Published 4:37 pm, Saturday, December 10, 2016
Over the past few months, I’ve been alerting you to Internal Revenue Service imposter scams and taxpayer-identity theft. These are the perils of modern-day technology and an information-driven life.
Security affects everyone, even those who don’t use computers. Every Medicare beneficiary carries an ID card boldly announcing his or her Social Security number to a potential bad actor.
Confidential information is readily available to fraudsters, and everyone needs to be alert and aware.
Progress is being made. According to the IRS, there has been “marked improvement in the battle against identity theft during 2016.”
For example, 275,000 fewer taxpayers reported stolen identities on federal tax returns in 2016, a decline of about 50 percent from 2015. Plus, there was a drop of about 50 percent in the number of fraudulent returns that made it into the IRS tax-processing systems.
Banks stopped 108,539 suspect refunds and more is being done to prepare for the 2016 tax-filing season that begins in January.
The financial-services industry is assisting to help flag suspicious refunds and to help identify the taxpayer’s “ultimate bank account.”

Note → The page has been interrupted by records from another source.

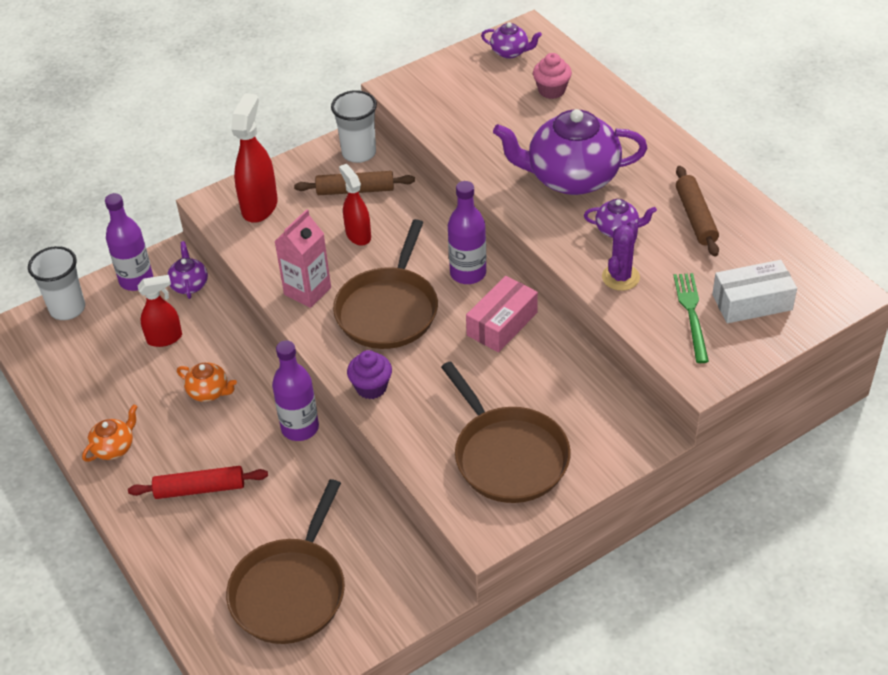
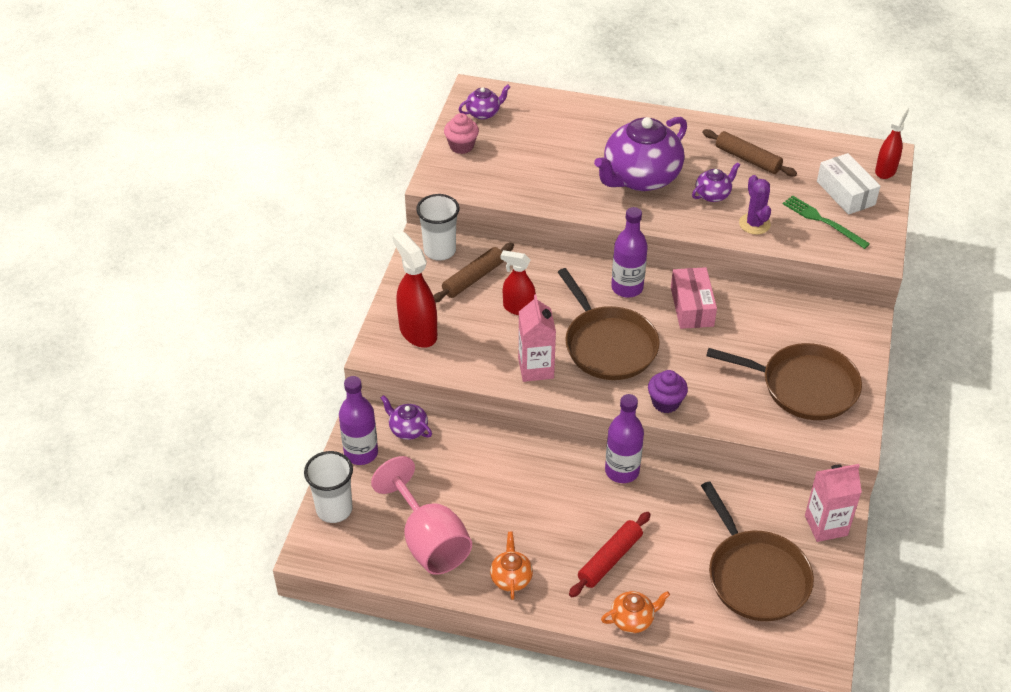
camera: 45 degrees left, 0 degrees up
(96, 377) = (429, 541): none -> pink goblet
(165, 338) = (442, 478): red spray bottle -> red spray bottle (885, 170)
(209, 392) = (526, 492): orange teapot -> orange teapot (632, 619)
(404, 597) = (826, 525): none -> pink carton
(551, 90) = (548, 125): pink cupcake -> pink cupcake (461, 146)
(752, 302) = (845, 193): white box -> white box turned 60 degrees counterclockwise

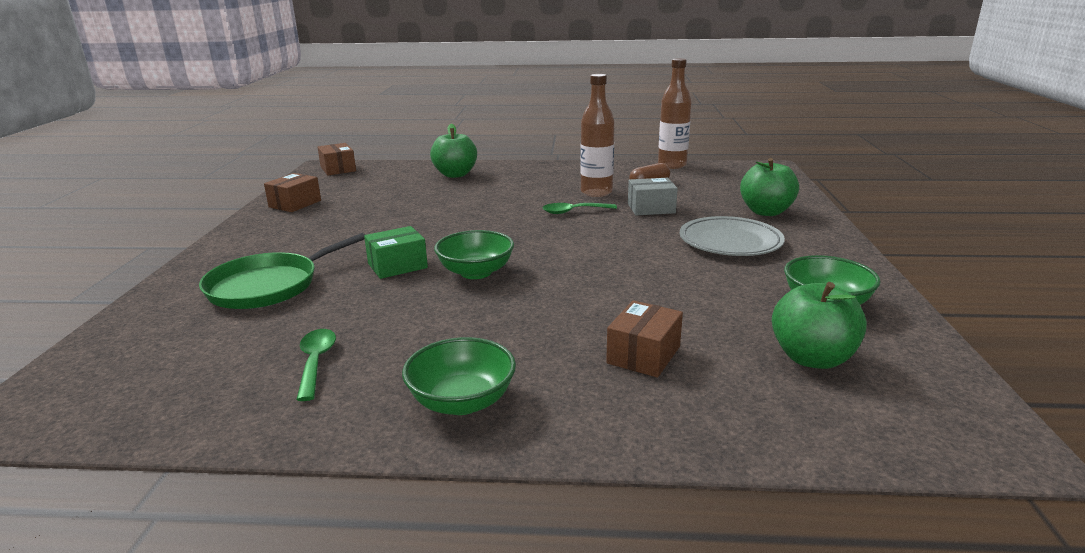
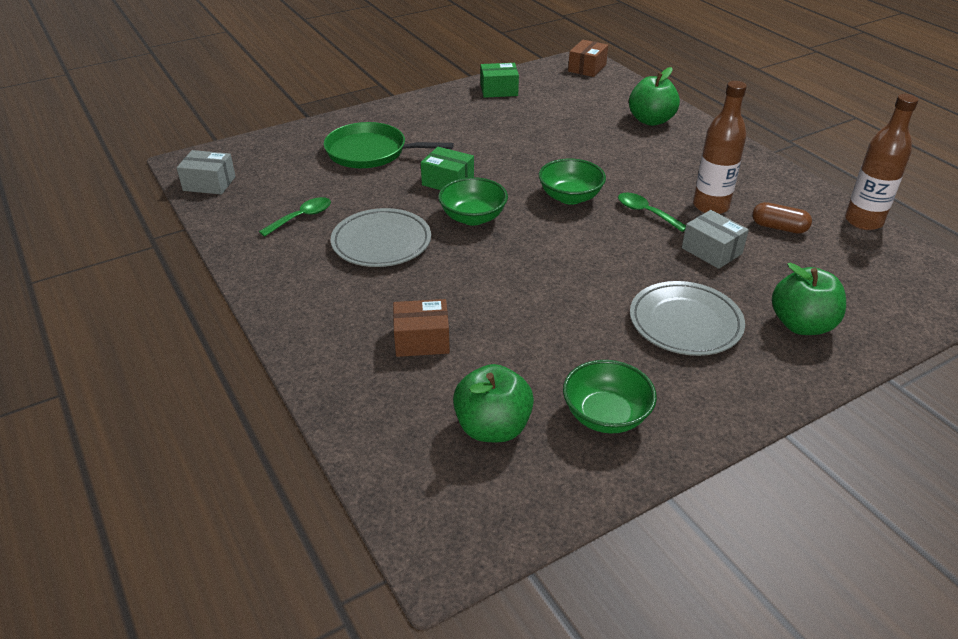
camera: 55 degrees right, 15 degrees up
(104, 412) = (209, 183): none -> grey box
(295, 204) = (499, 90): brown box -> green box
(445, 328) = (381, 242): none -> grey plate
(462, 401) = (304, 288): green bowl -> green bowl (570, 197)

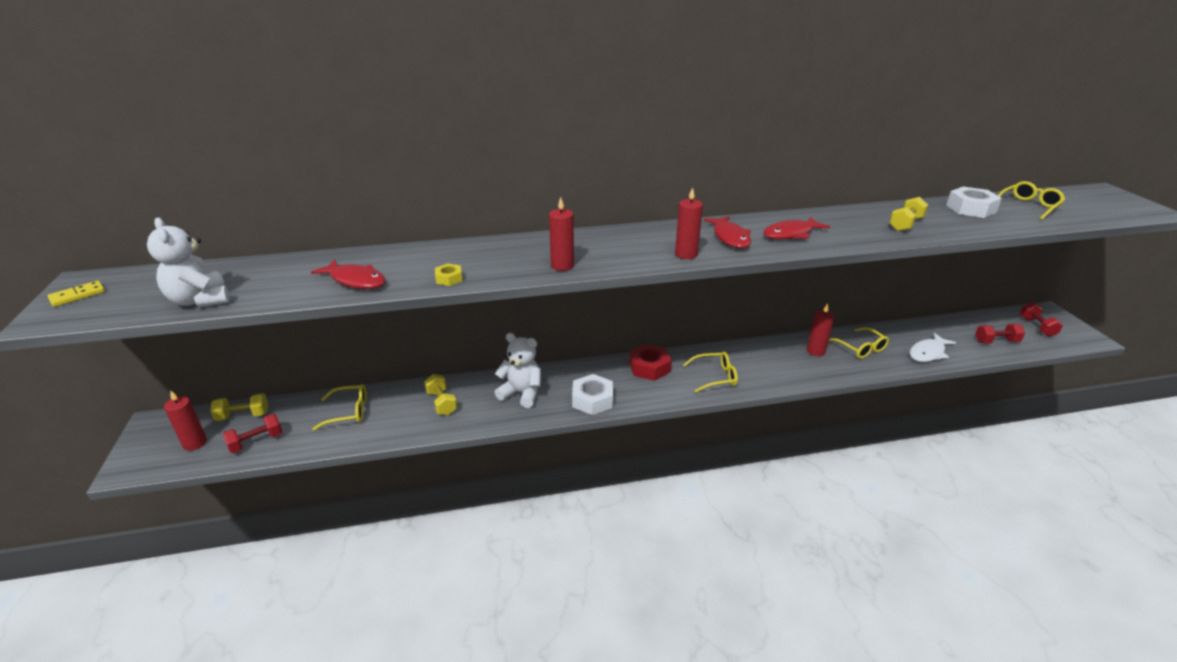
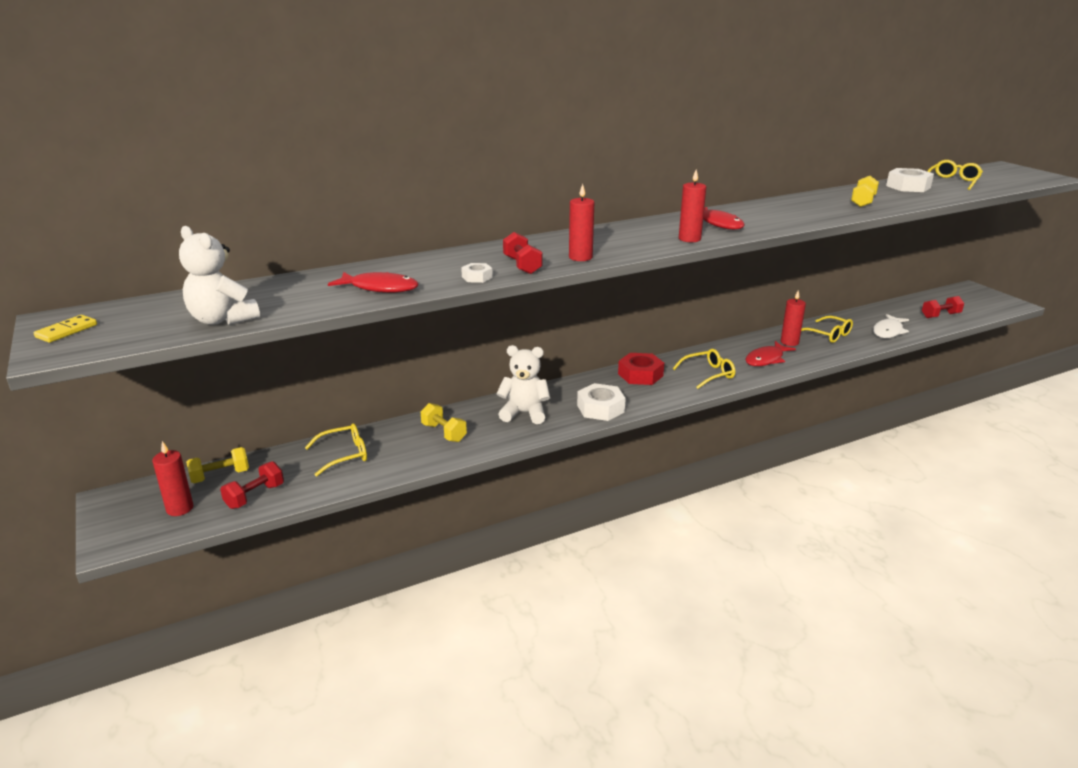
camera: 15 degrees left, 5 degrees down
(449, 278) = (477, 277): yellow nut -> white nut
(791, 234) = (770, 216): red fish -> red fish (766, 359)
(1037, 327) = (968, 301): red dumbbell -> red dumbbell (522, 265)

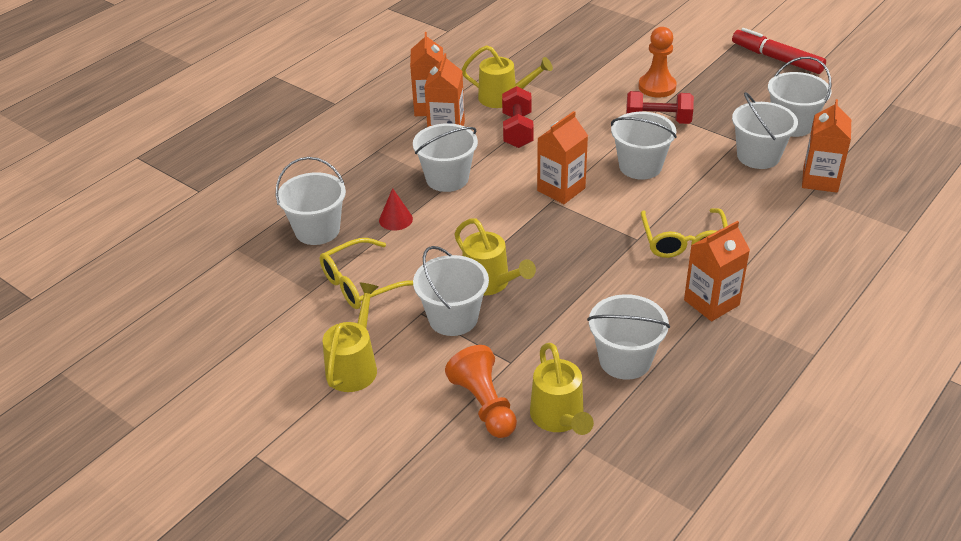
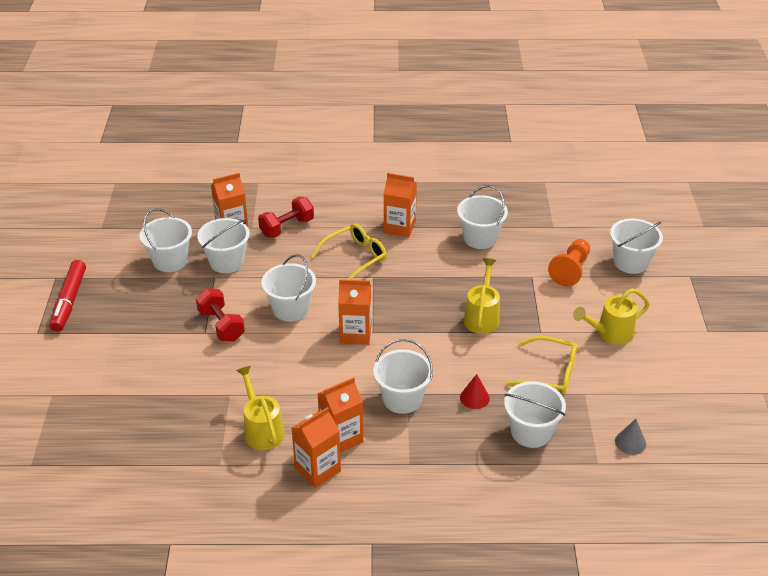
camera: 130 degrees left, 0 degrees up
(225, 283) = (630, 442): none -> grey cone
(453, 318) = (528, 316): white bucket -> white bucket (630, 262)
(517, 131) = (303, 394): red dumbbell -> red dumbbell (287, 227)
(560, 418) = (546, 241): yellow watering can -> none
(657, 87) = (168, 347): orange pawn -> none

Work is progressing on using 16-digit verification codes with tax software to validate Form W-2 information. Work also is being done to enhance software passwords for individual and tax-professional software users.
In the meantime, the IRS wants you to take steps to protect yourself as well.
As a result of the potential damage that thieves can cause, the IRS wants all of us to be more alert in protecting confidential data, and help pass along education to friends, family and employees.
Last week, during “National Tax Security Awareness Week,” the IRS offered additional tips:
When you use a computer, check to see that your security software automatically updates.
Don’t open email attachments unless you know the source.
Be alert to “threatening phone calls and texts from thieves posing as legitimate organizations such as your bank, credit-card company and government organizations, including the IRS.”
Encrypt your digital tax records.
Pay special attention to password protection on all of your electronic devices, and don’t forget about the internet of things (IoT). IoT devices such as security monitors or cameras or even toys have factory-set passwords; change them immediately.
Passwords are your first line of defense. Create strong passwords: “Longer is better. A password should be a minimum of eight digits, but 10 to 12 is even better,” according to the IRS.
For more protection, find out about two-factor authentication.
“A two-factor process involves a security code being sent to your registered mobile phone,” the IRS said. “This means if a thief manages to steal your user name and password, he will be blocked from accessing your accounts.”
Finally, consider a password manager, a software program that creates and stores passwords so you don’t have to keep track of different passwords. Of course, be certain to check out the vendor first.